Путь к этому открыл мне Николай Иванович Зубов (см. ): как хранить редакции рабочие и окончательную. Затем я и сам стал осваивать новое ремесло, сам учился делать заначки, далёкие и близкие, где все бумаги мои, готовые и в работе, становились бы недоступны ни случайному вору, ни поверхностному ссыльному обыску. Мало было тридцати учебных часов в школе, классного руководства, одинокого кухонного хозяйства (из-за тайны своего писания я и жениться не мог); мало было самого подпольного писания, ещё надо было теперь учиться ремеслу – прятать написанное.
А за одним ремеслом потянулось другое: самому делать с рукописей микрофильмы (без единой электрической лампы и под солнцем, почти не уходящим в облака, – ловить короткую облачность). А микрофильмы потом – вделать в книжные обложки, двумя готовыми конвертами: Соединённые Штаты Америки, ферма Александры Львовны Толстой. Я никого более на Западе не знал, но уверен был, что дочь Толстого не уклонится помочь мне.
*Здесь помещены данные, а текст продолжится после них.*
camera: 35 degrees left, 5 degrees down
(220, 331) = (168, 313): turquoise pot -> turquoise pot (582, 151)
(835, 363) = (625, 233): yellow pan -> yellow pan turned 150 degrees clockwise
Мальчишкой читаешь про фронт или про подпольщиков и удивляешься: откуда такая смелость отчаянная берётся у людей? Кажется, сам бы никогда не выдержал. Так я думал в 30-е годы над Ремарком («Im Westen nichts neues»), а на фронт попал и убедился, что всё проще гораздо, и вживаешься постепенно, а в описаниях – куда страшнее, чем оно есть.
И в подполье если с бухты-барахты вступать, при красном фонаре и чёрных масках, да клятву какую-нибудь произносить или кровью расписываться, так наверно очень страшно. А человеку, который давным-давно выброшен из семейного уклада, не имеет основы (уже и охоты) для постройки внешней жизни, – тому зацепка за зацепкою, похоронки за похоронками, с кем-то знакомство, через него другое, там – условная фраза в письме или при явке, там – кличка, там – цепочка из нескольких человек, – просыпаешься однажды утром: батюшки, да ведь я давно подпольщик!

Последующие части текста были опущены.